In order to make a decision about whether to participate in a clinical trial, it helps to understand more about how trials are conceived and run. It is also important to know what happens once a trial is over.
The ideas for clinical trials often originate in the laboratory. Researchers develop a clinical trial protocol (the plan for a trial) after laboratory studies indicate the promise of a new drug or procedure. The first trials of a particular drug or procedure are focused on safety (phase I), and later trials focus on whether the drug or procedure is effective (phase II or phase III).
Every trial has a person in charge, usually a doctor, who is called the protocol chair or principal investigator. Phase I and phase II studies generally refer to the person in charge as the principal investigator. Phase III studies generally have a protocol chair, under whose direction multiple principal investigators carry out the protocol in participating sites. The protocol chair or principal investigator prepares a plan for the study, called a protocol. The protocol explains what the study will do, how it will be carried out, and why each part of the study is necessary. For example, the protocol includes
- the reason for doing the study
- how many people will be in the study
- who is eligible to participate in the study
- what study drugs participants will take, if any
- what medical tests they will have, if any, and how often
- what information will be gathered
Every doctor or research center that takes part in the trial uses the same protocol. This ensures that patients are treated identically, no matter where they are or if they are receiving treatment, and that information from all the participating centers (if there is more than one) can be combined and compared.

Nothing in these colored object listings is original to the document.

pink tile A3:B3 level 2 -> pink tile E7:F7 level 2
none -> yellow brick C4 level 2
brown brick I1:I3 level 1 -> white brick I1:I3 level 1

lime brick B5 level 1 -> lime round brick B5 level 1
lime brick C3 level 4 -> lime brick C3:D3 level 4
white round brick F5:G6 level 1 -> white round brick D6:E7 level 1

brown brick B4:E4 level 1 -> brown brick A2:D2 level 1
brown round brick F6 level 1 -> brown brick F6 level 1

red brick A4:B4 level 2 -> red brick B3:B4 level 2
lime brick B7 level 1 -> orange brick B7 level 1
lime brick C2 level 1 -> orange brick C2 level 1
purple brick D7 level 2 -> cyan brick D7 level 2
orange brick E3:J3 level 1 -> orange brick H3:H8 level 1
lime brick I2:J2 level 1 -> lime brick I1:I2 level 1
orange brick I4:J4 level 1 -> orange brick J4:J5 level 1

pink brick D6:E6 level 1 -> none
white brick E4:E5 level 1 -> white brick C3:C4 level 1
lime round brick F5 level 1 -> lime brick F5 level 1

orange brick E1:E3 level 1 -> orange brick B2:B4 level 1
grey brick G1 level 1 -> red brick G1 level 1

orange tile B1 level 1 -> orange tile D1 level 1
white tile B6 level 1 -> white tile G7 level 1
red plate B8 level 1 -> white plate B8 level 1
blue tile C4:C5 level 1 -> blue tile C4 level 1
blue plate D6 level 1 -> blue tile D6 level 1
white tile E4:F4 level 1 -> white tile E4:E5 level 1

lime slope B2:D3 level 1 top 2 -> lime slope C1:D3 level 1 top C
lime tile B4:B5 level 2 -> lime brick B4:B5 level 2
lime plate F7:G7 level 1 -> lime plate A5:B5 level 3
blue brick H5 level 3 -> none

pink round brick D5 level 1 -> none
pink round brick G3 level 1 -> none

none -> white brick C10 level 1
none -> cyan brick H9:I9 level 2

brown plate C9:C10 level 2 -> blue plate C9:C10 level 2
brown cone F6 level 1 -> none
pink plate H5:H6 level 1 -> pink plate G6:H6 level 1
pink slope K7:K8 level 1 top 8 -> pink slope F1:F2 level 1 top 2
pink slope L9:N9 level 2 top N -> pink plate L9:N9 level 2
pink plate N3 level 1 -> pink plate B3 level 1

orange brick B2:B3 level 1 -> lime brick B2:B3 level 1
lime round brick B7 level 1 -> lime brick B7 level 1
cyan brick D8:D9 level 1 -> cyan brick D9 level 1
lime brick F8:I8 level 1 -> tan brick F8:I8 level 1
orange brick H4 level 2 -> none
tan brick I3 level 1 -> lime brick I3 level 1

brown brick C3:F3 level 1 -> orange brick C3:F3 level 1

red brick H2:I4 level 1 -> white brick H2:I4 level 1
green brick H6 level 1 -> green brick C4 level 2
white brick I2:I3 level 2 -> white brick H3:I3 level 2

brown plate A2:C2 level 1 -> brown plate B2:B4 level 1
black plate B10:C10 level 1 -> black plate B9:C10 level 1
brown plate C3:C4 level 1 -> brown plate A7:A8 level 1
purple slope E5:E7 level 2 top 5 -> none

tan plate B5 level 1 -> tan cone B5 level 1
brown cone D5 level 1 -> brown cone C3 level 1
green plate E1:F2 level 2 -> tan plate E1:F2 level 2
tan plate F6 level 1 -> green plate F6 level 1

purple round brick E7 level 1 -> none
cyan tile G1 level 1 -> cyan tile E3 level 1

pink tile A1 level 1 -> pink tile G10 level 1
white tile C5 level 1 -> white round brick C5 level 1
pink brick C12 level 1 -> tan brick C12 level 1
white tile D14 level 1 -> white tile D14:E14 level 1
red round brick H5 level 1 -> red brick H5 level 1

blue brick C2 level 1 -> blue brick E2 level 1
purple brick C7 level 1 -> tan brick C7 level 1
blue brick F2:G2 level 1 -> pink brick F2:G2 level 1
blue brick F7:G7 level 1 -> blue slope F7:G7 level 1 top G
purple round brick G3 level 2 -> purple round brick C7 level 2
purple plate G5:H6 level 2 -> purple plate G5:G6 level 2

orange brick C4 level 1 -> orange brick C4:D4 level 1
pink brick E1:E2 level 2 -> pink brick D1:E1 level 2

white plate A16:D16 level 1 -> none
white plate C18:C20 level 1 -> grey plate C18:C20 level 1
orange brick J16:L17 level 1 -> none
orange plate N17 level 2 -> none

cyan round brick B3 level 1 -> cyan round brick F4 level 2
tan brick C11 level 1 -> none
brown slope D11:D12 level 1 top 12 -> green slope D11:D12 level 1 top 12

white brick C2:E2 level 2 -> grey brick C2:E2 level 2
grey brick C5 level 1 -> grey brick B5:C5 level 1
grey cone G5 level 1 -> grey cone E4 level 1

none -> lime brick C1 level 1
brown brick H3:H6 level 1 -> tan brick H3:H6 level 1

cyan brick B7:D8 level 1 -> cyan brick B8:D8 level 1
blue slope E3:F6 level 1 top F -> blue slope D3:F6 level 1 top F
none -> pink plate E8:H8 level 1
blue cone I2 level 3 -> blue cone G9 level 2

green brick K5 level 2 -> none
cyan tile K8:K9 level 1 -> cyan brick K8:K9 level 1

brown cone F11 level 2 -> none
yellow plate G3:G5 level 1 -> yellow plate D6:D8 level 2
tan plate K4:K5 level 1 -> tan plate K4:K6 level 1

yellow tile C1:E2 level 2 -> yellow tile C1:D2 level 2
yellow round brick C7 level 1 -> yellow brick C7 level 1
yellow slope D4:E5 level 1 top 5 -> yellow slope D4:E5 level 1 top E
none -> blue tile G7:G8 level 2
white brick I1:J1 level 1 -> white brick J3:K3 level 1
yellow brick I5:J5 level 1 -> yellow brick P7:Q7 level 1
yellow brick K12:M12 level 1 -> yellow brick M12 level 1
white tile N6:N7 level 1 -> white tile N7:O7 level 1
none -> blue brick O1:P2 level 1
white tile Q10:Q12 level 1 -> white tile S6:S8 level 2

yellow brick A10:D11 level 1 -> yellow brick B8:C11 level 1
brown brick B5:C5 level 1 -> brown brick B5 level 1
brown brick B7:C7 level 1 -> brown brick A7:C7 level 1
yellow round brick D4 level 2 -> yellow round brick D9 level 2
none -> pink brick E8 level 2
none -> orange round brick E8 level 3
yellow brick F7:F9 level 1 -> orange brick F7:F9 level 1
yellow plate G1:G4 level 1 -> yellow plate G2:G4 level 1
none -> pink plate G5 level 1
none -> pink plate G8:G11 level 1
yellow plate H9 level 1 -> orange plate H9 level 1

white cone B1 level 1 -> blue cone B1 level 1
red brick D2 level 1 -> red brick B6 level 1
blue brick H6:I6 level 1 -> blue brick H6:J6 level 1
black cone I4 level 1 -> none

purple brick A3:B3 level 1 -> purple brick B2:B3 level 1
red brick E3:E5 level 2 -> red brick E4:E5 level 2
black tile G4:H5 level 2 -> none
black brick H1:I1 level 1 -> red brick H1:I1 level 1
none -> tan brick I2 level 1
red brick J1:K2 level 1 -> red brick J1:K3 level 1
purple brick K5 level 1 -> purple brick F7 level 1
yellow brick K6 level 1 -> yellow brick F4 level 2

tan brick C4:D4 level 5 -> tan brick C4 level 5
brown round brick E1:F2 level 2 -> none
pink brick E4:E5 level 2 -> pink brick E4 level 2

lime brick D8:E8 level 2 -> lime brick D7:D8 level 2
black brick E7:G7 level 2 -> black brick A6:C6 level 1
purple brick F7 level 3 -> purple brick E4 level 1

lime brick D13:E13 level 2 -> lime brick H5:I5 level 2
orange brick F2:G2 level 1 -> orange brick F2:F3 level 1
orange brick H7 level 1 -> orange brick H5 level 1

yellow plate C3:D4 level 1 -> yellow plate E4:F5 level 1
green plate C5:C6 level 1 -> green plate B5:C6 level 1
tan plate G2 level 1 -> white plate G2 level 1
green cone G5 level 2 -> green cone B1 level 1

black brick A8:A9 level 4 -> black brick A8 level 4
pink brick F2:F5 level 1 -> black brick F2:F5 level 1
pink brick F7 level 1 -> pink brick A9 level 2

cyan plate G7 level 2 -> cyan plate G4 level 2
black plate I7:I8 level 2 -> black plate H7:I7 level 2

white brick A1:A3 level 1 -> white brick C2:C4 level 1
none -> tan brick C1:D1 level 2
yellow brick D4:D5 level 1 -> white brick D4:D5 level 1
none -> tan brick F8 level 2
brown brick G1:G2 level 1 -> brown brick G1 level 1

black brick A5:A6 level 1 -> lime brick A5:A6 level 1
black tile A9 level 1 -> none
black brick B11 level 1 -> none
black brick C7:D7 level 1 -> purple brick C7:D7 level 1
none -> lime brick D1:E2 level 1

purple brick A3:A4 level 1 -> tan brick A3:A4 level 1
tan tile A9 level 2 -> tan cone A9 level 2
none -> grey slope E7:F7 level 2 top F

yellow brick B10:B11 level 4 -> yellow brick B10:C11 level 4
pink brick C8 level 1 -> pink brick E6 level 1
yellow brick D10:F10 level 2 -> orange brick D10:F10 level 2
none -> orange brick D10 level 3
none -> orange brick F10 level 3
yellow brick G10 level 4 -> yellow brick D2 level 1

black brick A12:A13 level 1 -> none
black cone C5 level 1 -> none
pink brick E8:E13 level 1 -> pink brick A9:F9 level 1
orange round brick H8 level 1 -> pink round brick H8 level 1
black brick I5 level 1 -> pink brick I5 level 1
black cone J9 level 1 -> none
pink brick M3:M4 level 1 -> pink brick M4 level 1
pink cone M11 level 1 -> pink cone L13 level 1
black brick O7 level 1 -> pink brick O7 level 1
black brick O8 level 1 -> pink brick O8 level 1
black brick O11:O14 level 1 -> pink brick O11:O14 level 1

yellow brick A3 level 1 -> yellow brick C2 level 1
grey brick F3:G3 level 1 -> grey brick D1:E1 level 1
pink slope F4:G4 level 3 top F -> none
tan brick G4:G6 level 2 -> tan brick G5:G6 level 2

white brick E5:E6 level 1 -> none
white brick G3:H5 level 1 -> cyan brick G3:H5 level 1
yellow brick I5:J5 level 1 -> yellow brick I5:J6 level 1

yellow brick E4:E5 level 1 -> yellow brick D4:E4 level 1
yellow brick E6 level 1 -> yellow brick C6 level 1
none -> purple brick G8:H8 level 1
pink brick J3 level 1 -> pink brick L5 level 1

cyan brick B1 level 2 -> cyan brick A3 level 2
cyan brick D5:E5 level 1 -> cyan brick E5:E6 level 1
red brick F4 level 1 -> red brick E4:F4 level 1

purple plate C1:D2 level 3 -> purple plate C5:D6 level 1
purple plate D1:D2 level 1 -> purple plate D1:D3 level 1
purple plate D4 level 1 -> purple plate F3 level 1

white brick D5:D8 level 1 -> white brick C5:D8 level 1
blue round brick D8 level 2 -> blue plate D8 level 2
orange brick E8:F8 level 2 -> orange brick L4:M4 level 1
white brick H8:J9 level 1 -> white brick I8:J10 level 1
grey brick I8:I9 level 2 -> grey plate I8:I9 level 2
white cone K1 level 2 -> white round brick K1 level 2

Clinical trials are sponsored by organizations or individuals who are seeking better treatments for a specific disease, or better ways to prevent or detect the disease.
Drug companies or companies that make diagnostic equipment (like X-ray machines) sponsor trials of their products, hoping to demonstrate that their products are safe and effective. The U.S. Food and Drug Administration (FDA) and Health Canada will only permit companies to sell a product after it has been proven safe and effective in clinical trials.
After a phase I or phase II trial is completed, the researchers look carefully at the data collected during the trial and decide whether to
- move on to the next trial with the treatment, or
- stop testing the treatment because it is not safe or effective
When a phase III trial comes to an end, the researchers must look at the data and decide if the results have medical importance. When the analysis of a phase I, phase II, or phase III trial is complete, the researchers will inform the medical community and the public of the study results.
In most cases, the results of trials are published in scientific or medical journals. To find out if the results of a study a volunteer participated in was published, it is best to:
- ask the doctor or nurse in charge of the treatment
- find out the official name of the study and search for it in the PubMed database of medical publications. In case of trouble locating the study or searching for it, the research librarian at a university or medical library may be able to help.
Most medical and scientific journals have in place a process of peer review, in which experts critique the report before it is published, to make sure that the analysis and conclusions are sound. Particularly important results are likely to be featured by the print or electronic media, as well as widely discussed at scientific meetings and by patient advocacy groups. Once an intervention is proven safe and effective in a clinical trial, it may become the new standard of practice. In this way the development of better interventions for prevention, treatment, or detection and diagnosis is an ongoing, continuous process that builds progressively on itself to improve the quality of health care and prevention tool available to us all.